Revived by the administration of US President Joe Biden, this project is presented as the first “pillar” of a vast tax reform carried by the OECD. Closely followed by the possibility of taxing the profits of large multinationals, especially digital giants, where they make their profits and no longer just where they are recorded.

“We want businesses to pay the right amount of tax in the right place and I hope we can get a fair deal with our partners,” UK Finance Minister Rishi Sunak said in a statement. British daily The Guardian gives for example Thursday the Irish subsidiary of Microsoft which did not pay any tax on the companies last year because it is registered in Bermuda, in spite of profits of 315 billion dollars.

For the G7, it is a question of responding to the “tax avoidance strategies” of these companies, underlines a source close to the negotiations. According to her, Germany, Canada, the United States, France, Italy, Japan, the United Kingdom and the European Union have “never been so close to an agreement” on the question.

This project, desired in particular by Paris for several years, has benefited from a flashback thanks to the coming to power of Democrat Joe Biden, more favorable to multilateralism than his predecessor, the Republican Donald Trump. In addition, Americans like many other countries are looking for new resources to replenish their public finances hard hit by the pandemic, with support measures or stimulus packages running into the hundreds of billions of dollars.

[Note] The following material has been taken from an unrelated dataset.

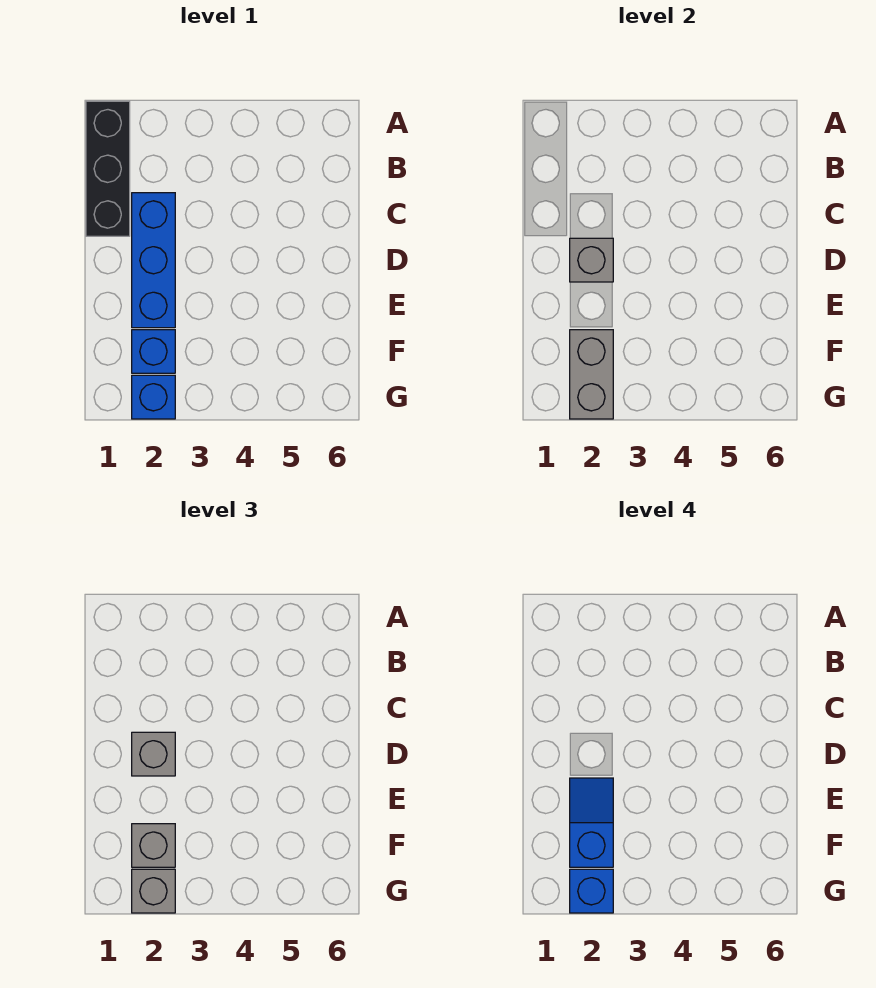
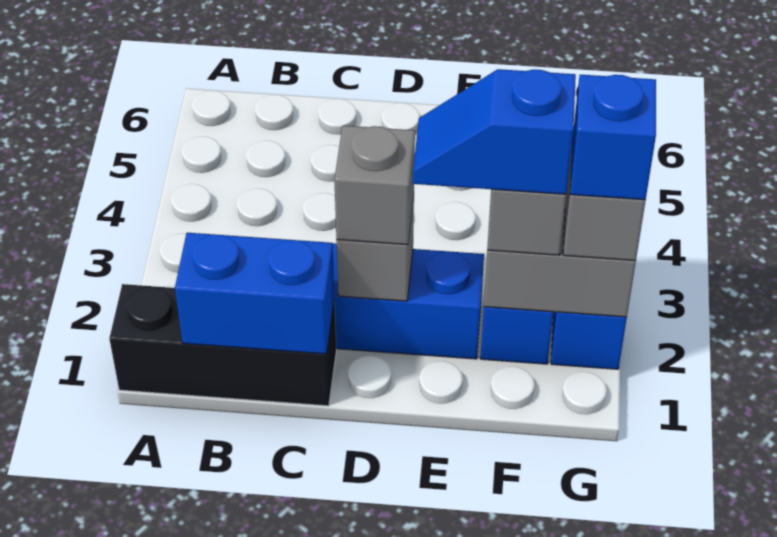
none -> blue brick B1:C1 level 2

The Biden administration first spoke of a minimum corporate tax rate of 21% before changing its mind to 15%, in order to rally more votes.



The Biden administration’s support for the project to create a minimum threshold for the taxation of international corporations appears to be the return of the United States to the path of multilateralism, Pierre Gramegna said Thursday, who said he wanted to put an end to “the race towards the bottom ”in terms of taxation.

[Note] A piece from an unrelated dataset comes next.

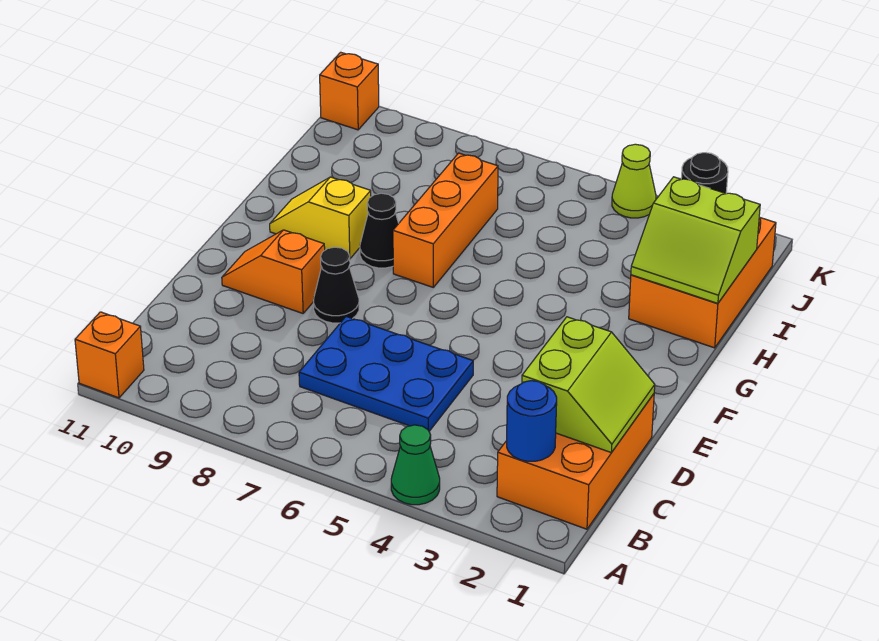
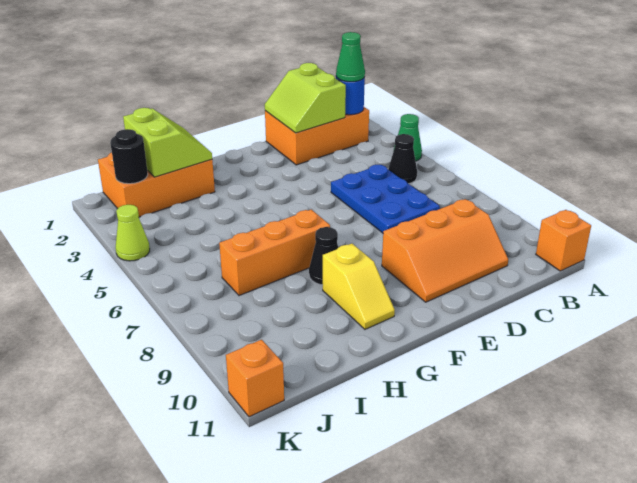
none -> green cone B2 level 3
lime slope C1:D2 level 2 top 2 -> lime slope C1:D2 level 2 top C
black cone E8 level 1 -> black cone B5 level 1
orange slope E9:E10 level 1 top 9 -> orange slope C9:E10 level 1 top 9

The G7 Finances should express “strong support” for an “ambitious” minimum corporate tax and a “fair” distribution of “rights to tax” the profits of multinationals, especially the big names in digital, according to the draft. joint press release obtained by AFP.

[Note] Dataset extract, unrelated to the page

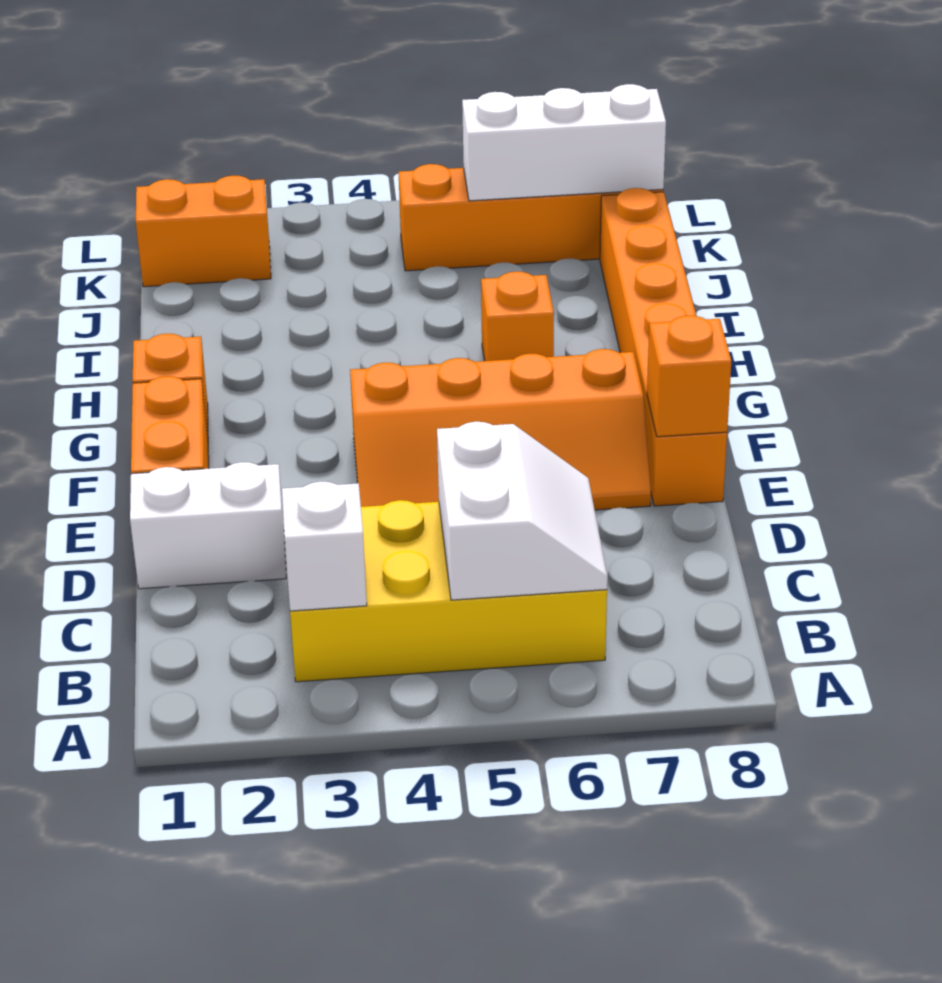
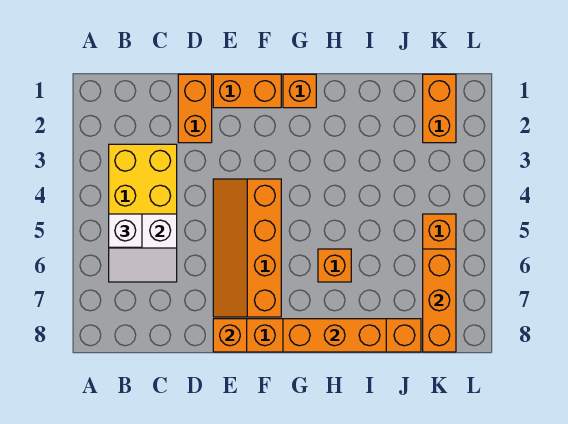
white brick B3 level 2 -> white brick B5 level 3
white brick D1:D2 level 1 -> orange brick D1:D2 level 1
none -> orange brick G8:I8 level 2
white brick K6:K8 level 2 -> orange brick K6:K8 level 2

Faced with countries which have already expressed their opposition to the project, such as Ireland or Hungary, whose corporate tax rates are particularly low, the G7 countries are counting on an “international negotiation movement” which could bring the refractory to rally. The Luxembourg Minister of Finance, Pierre Gramegna (DP), for his part welcomed a proposal which “goes in the right direction”, since “in the interest of Europe and the United States”. Luxembourg would be one of the big winners from this 25% minimum tax system. It would indeed receive 283% more corporate tax revenue in 2021 if a minimum global corporate tax rate of 25% were applied – far ahead of Ireland (+ 168%) and the EU average ( + 50%).

Note that a formal agreement could not be announced until the next G20 finance ministers in July in Venice, before validation by the 38 OECD countries.